Barra de Navidad is a small town located on the western coastline of the Mexican state of Jalisco. It belongs to the municipality of Cihuatlán. The town population was 4,266 according to the 2020 census.

Barra de Navidad ("Christmas Sandbar") is a small farming and fishing community located on the east end of the Bahía de Navidad, 60 km north of Manzanillo, Colima. In recent years, the Jalisco state government has promoted Barra as a tourist attraction of the Costalegre. The beachfront fronting the sandbar arks toward San Patricio, Jalisco, 4.5 kilometers to the west.

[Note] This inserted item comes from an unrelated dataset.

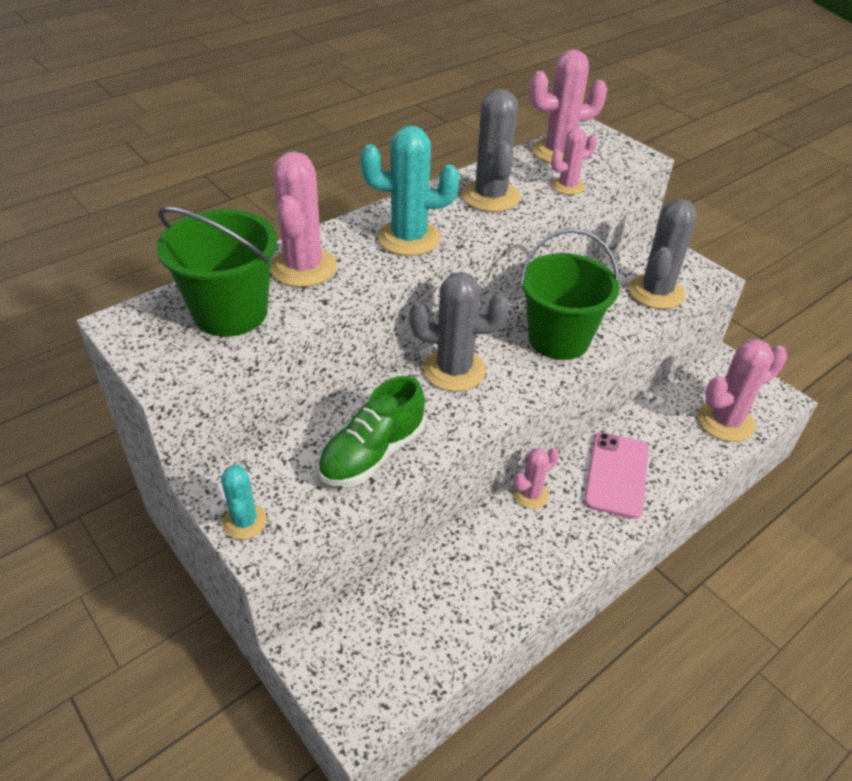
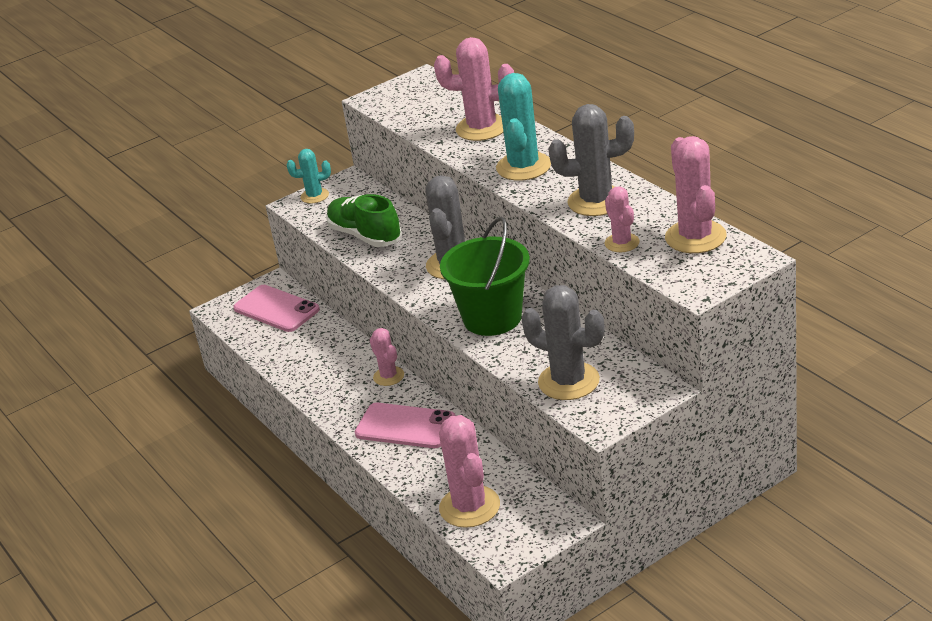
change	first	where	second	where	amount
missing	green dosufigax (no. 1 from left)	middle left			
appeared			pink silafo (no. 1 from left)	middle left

The history of "modern" Barra de Navidad dates back to the mid-16th century when the Spanish used it for ship building, repairs and a jumping off point to the Philippines. A monument has been erected as a memory to these journeys at the end of the jetty. Ruy López de Villalobos (1500–1544) fleet of six galleon ships, the Santiago, Jorge, San Antonio, San Cristóbal, San Martín, and San Juan, left Barra de Navidad with 370 to 400 men on November 1, 1542. On the early morning of November 21, 1564, armed with five ships and 500 soldiers, Miguel López de Legazpi, Lope Martín and sail-captain Andrés de Urdaneta also sailed from the port of Barra de Navidad.

The large lagoon behind Barra de Navidad is criss-crossed by small fishing boats gathering scallops and transporting visitors and locals from Barra to Isla Navidad and the Grand Bay Hotel, recently voted the Number One hotel/resort in Mexico by the Travel Channel. These boats (panga taxies) also carry passengers to and from the small Colima community of Colimilla where restaurants line the shore.